Hors champ

L’univers au compte-gouttes

J'ai entrepris, il y a cinq semaines, une petite expérience narrative: je raconte l'Histoire de l'univers à ma fille. À temps perdu.

D'aucuns, scandalisés, affirmeront qu'il est quand même un peu tôt pour l'entraîner dans pareille aventure. À l'âge de deux jours, dira-t-on, un enfant a davantage besoin de colostrum que de péripéties cosmogoniques.

Et puis quoi encore? Un plaisir devrait en chasser un autre? Ma fille saura très vite que les histoires se classent parmi les grandes nécessités de la vie, au même titre que le pain et la bière (ou, en l'occurrence, le lait).

L'Histoire de l'univers, donc.
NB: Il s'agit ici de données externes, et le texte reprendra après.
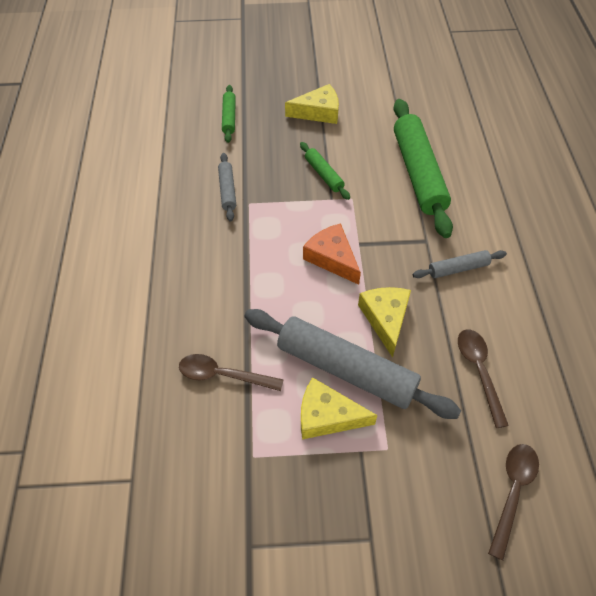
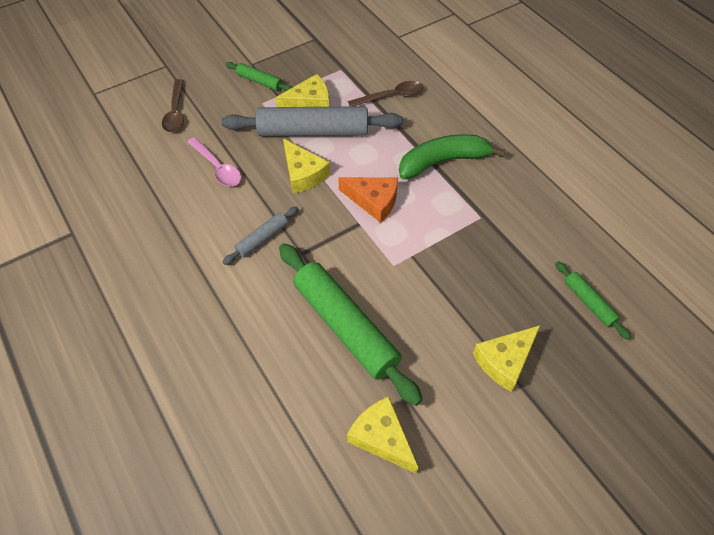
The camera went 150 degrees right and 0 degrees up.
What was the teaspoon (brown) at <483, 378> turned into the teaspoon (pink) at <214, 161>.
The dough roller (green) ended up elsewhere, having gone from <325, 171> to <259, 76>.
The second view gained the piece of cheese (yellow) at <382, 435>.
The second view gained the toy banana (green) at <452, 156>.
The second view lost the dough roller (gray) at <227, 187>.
Et puisque rien n'est jamais simple avec moi, il s'agira d'une histoire complète – pas simplement de quelque absurde condensé débutant avec l'invention de l'épluche-patate ou la domestication du cochon d'Inde. Mon Histoire Universelle sera exhaustive. Elle englobera l'intégrale totalité du Grand Ensemble, depuis le Big Bang jusqu'à Rona Ambrose (car tout n'est pas jojo dans ce monde).

Cinq semaines, donc, que j'ai entamé la colossale entreprise de détailler 14 milliards d'années au compte-gouttes. Chaque nuit, en berçant ma fille qui refuse de dormir, j'aborde un nouvel épisode. Faudra y aller rondement, si je veux terminer avant qu'elle ne quitte la maison.

Comme il se doit, nous avons commencé par une brève réflexion sur le vide. Puis, nous avons discuté de l'énergie qui se transforme en matière et en mouvement, phénomène que tonton Albert a exprimé dans son élégant E=MC2. Ce passage nous a procuré 10 ou 15 minutes de bon temps.

Malheureusement, les choses se sont gâtées presque aussitôt – car après un démarrage sur les chapeaux de roues, tenez-vous bien, l'univers se met soudain à ralentir. Et il ralentit si bien, le coquin, qu'il faut attendre une dizaine de milliards d'années avant de voir poindre notre planète dans le paysage.

Sacré défi narratif! Comment exprimer pareille ellipse? Comment synthétiser ce vaste refroidissement, cette condensation sans objet où de vastes nuages de gaz dérivent vers un horizon mystérieux?

Je le confesse, j'ai escamoté quelques chapitres.

Pour tout dire, j'ai précipité un peu l'apparition de la Terre – ce qui ne nous tirait pas d'affaire pour autant: une fois notre caillou en orbite autour d'un Soleil flambant neuf, il restait encore à traverser une interminable activité volcanique (rien n'est plus monotone qu'un volcan) suivie d'un dimanche après-midi pluvieux d'une durée approximative de 33 millions d'années.

Lorsque nous en eûmes terminé avec la pluie, je repris espoir: la vie émergeait dans le Bovril originel. Enfin des protagonistes à l'horizon! Ma fille est patiente, mais je sentais qu'il faudrait bientôt donner un peu de densité humaine au récit. Hélas, nous en avions pour un sacré bail à observer des enzymes, de la purée d'ADN et des amibes défectueuses.

Encore quelques chapitres dans le malaxeur.

Après cinq semaines de ce programme, je commence à ressentir (je l'avoue) un début de lassitude. Mon récit est embourbé à l'aube du précambrien, alors que trois protozoaires se disputent une savoureuse particule aquatique.

Lorsque j'évalue tout ce qui reste à couvrir avant l'apparition du premier dinosaure – des millions et des millions d'années peuplées d'animalcules, de microbes, de bivalves et de fougères -, je comprends ce qui fait tant courir les créationnistes. Je vous en pondrai, moi, des Bible et des Popol Vuh. La recette est simple: il suffit d'ajouter à la pâte une immense bête surnaturelle dont l'unique dessein sera de créer les humains.

On ajoute, en somme, des personnages et une quête à ce qui demeurerait autrement un immense bottin téléphonique.

Première leçon de vie: nous préférons une fable surréaliste à un récit correctement proportionné. Nous craignons surtout d'apercevoir l'humanité à l'échelle – bref clin d'oeil au milieu d'un vaste espace dominé par les organismes unicellulaires et les particules élémentaires.

La bonne science fait de la mauvaise littérature.